Nel suo intervento di queste ore al Senato, in vista del Consiglio Europeo del 25 e 26 marzo, Mario Draghi ha fatto il punto sulla situazione italiana e sul piano vaccini, indicando quest’ultimo come lo snodo cruciale per poter affrontare ogni discorso successivo. Draghi ha tuttavia fatto un riferimento molto importante anche alla tassazione dei colossi del Web, dimostrando di avere fermo il polso della situazione su questo fronte.
Mario Draghi, promesse di Web Tax
Nel felicitarsi per la presenza di Joe Biden alla seduta del Consiglio Europeo, e nel rimarcare il successo dell’apertura dello stesso Biden ad una concertazione sulla tassazione delle multinazionali, Draghi ha voluto fare un riferimento specifico al ruolo dell’OCSE su questo piano. Non interventi nazionali che in passato hanno dimostrato di non poter cogliere nel segno, né un intervento meramente europeo che darebbe un andamento zoppo all’iniziativa, ma un concordato transnazionale che generi una nuova piattaforma su cui poter lavorare per la definizione della tassazione di queste grandi aziende che – legittimamente – eludono il regime fiscale a cui rispondono i mercati.
Spiega Draghi:
In Italia, il programma Next Generation EU offre un’enorme opportunità: come ricordato dal ministro Colao nella sua audizione parlamentare, il 20% dei fondi destinati a finanziare i piani europei di ripresa e resilienza riguarda proprio la trasformazione digitale. Ma lo sviluppo di questi nuovi settori non può prescindere da un’equa distribuzione dei loro proventi. Riteniamo che il Consiglio Europeo debba procedere verso una soluzione globale e consensuale sulla tassazione digitale internazionale, entro metà 2021, nell’ambito dell’OCSE.

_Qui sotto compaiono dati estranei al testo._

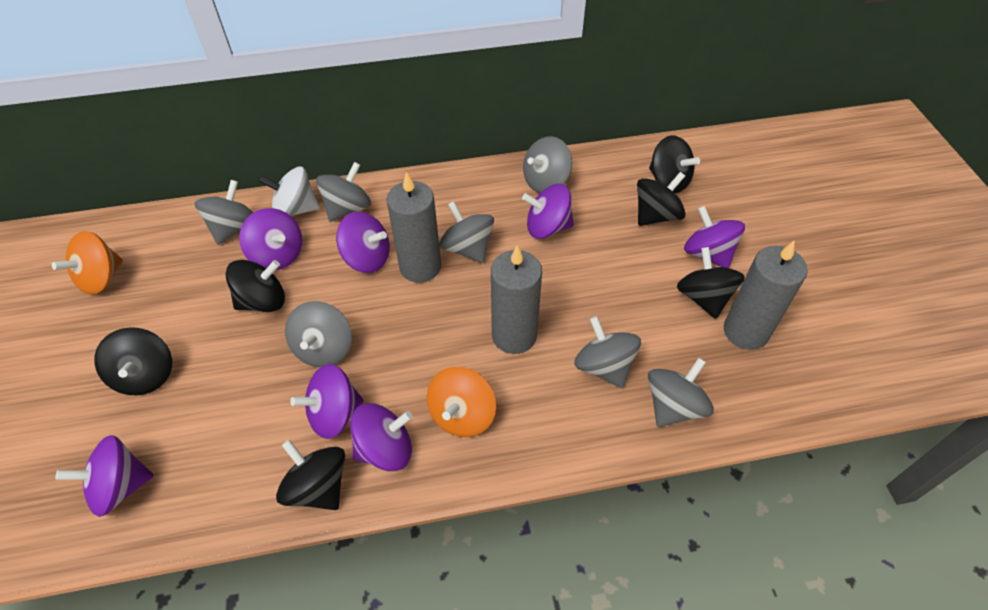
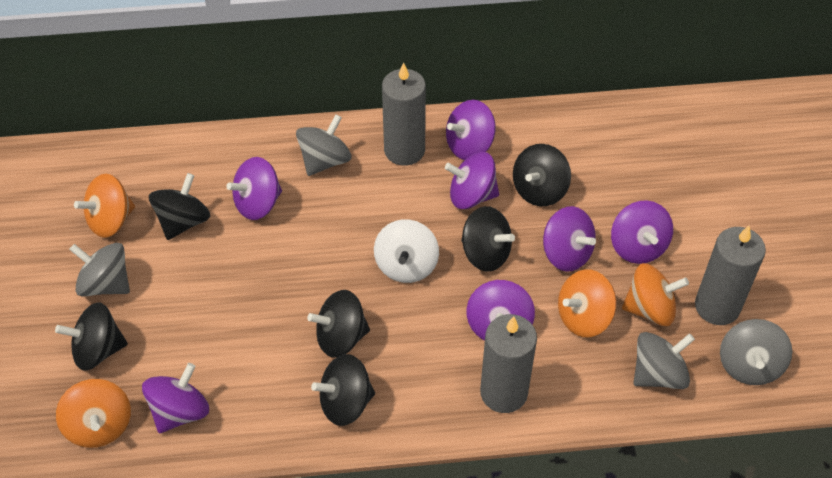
grey spinning top: 7 -> 4
orange spinning top: 2 -> 4

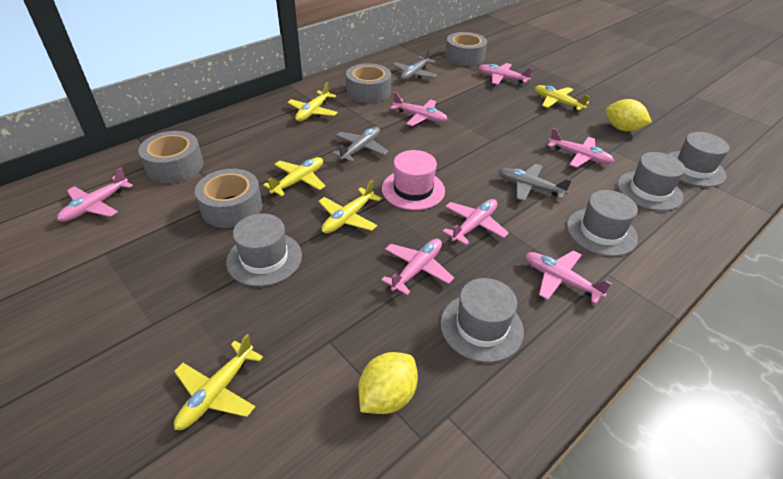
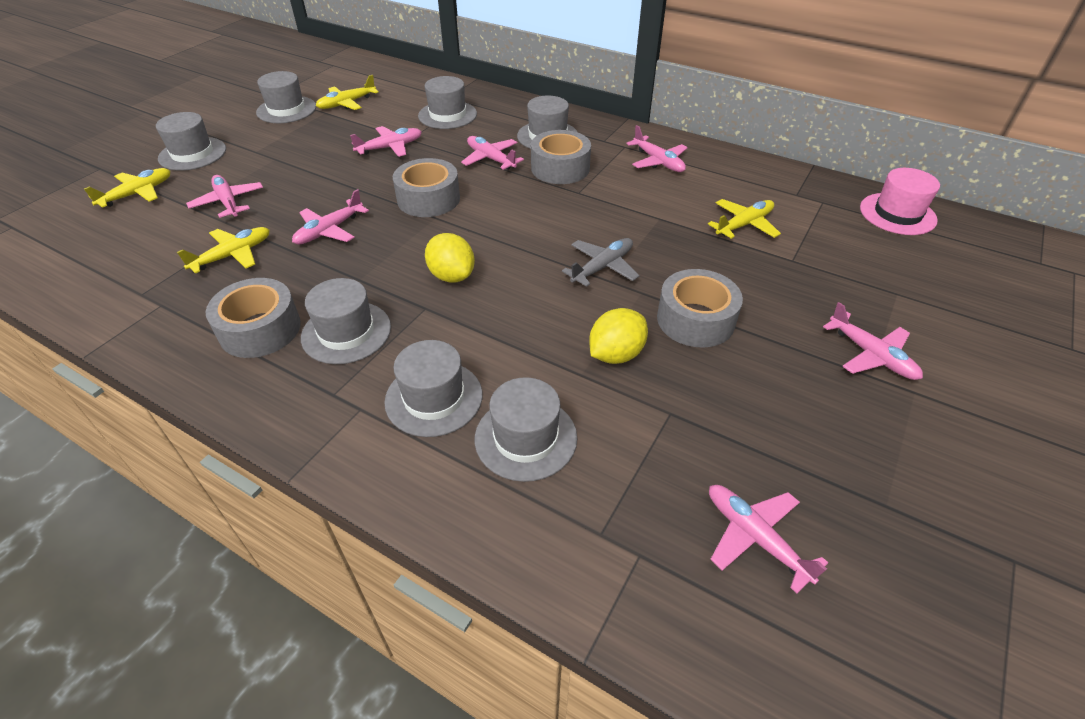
grey hat: 5 -> 7
grey plane: 3 -> 1
yellow plane: 5 -> 4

Il Presidente del Consiglio va anche oltre: se i tempi sono tanto circostanziati, allora il ruolo dell’Italia potrà e dovrà essere protagonista in tal senso.

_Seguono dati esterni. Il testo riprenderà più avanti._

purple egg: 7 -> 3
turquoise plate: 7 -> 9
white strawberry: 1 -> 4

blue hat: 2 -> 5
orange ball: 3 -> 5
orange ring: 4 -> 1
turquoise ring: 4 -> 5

Credo sia un approdo possibile, grazie proprio alla collaborazione con la nuova amministrazione degli Stati Uniti, e quindi su questo fronte noi intendiamo impegnarci. In altre parole, si vede una certa quale apertura, una certa quale disponibilità dall’amministrazione di un Paese che in passato invece aveva dimostrato completa chiusura sulla possibilità di avere una tassa digitale. La presidenza italiana del G20 è un’occasione particolarmente adatta per farlo.

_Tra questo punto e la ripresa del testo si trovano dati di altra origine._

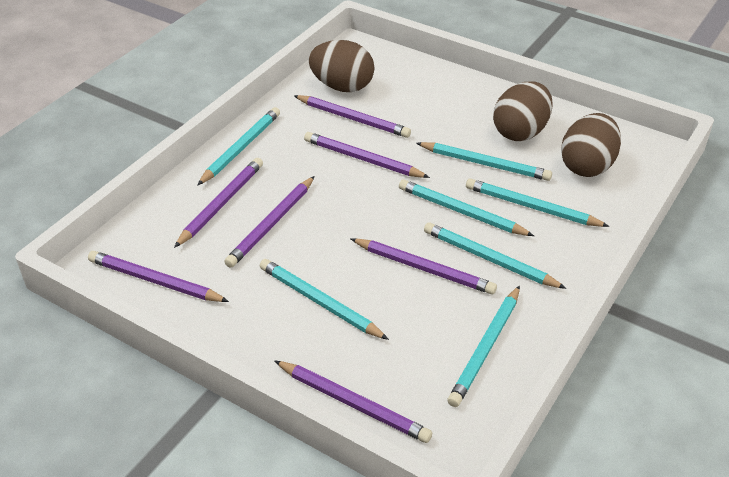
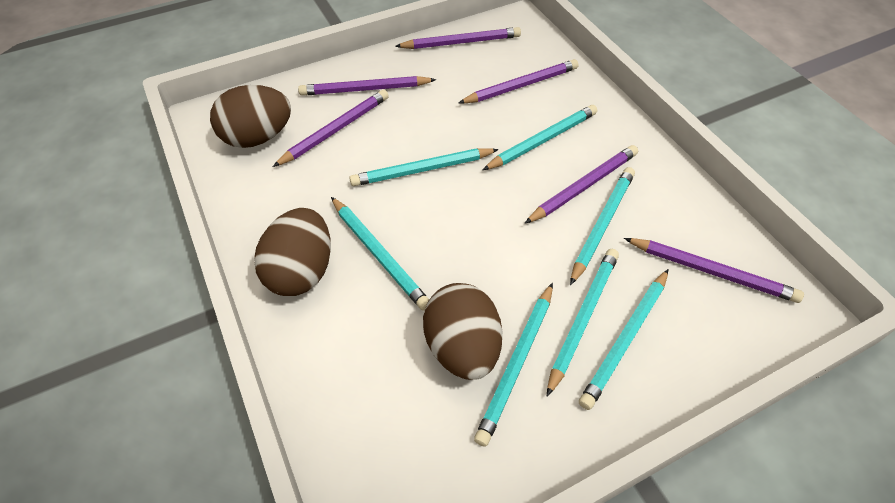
purple pencil: 7 -> 6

Mario Draghi se ne assume insomma la responsabilità: promette tra le righe di voler mandare a segno quella Web Tax di cui da tanto si discute ma per la quale non c’erano in precedenza i presupposti. Quando? Ora, subito, nel nome di quell’alleanza atlantica citata nel suo discorso introduttivo della sua Presidenza, nel nome di un orientamento strategico e di mercato che ci deve proiettare verso il polo atlantico pretendendo però eque condizioni e reciproco rispetto.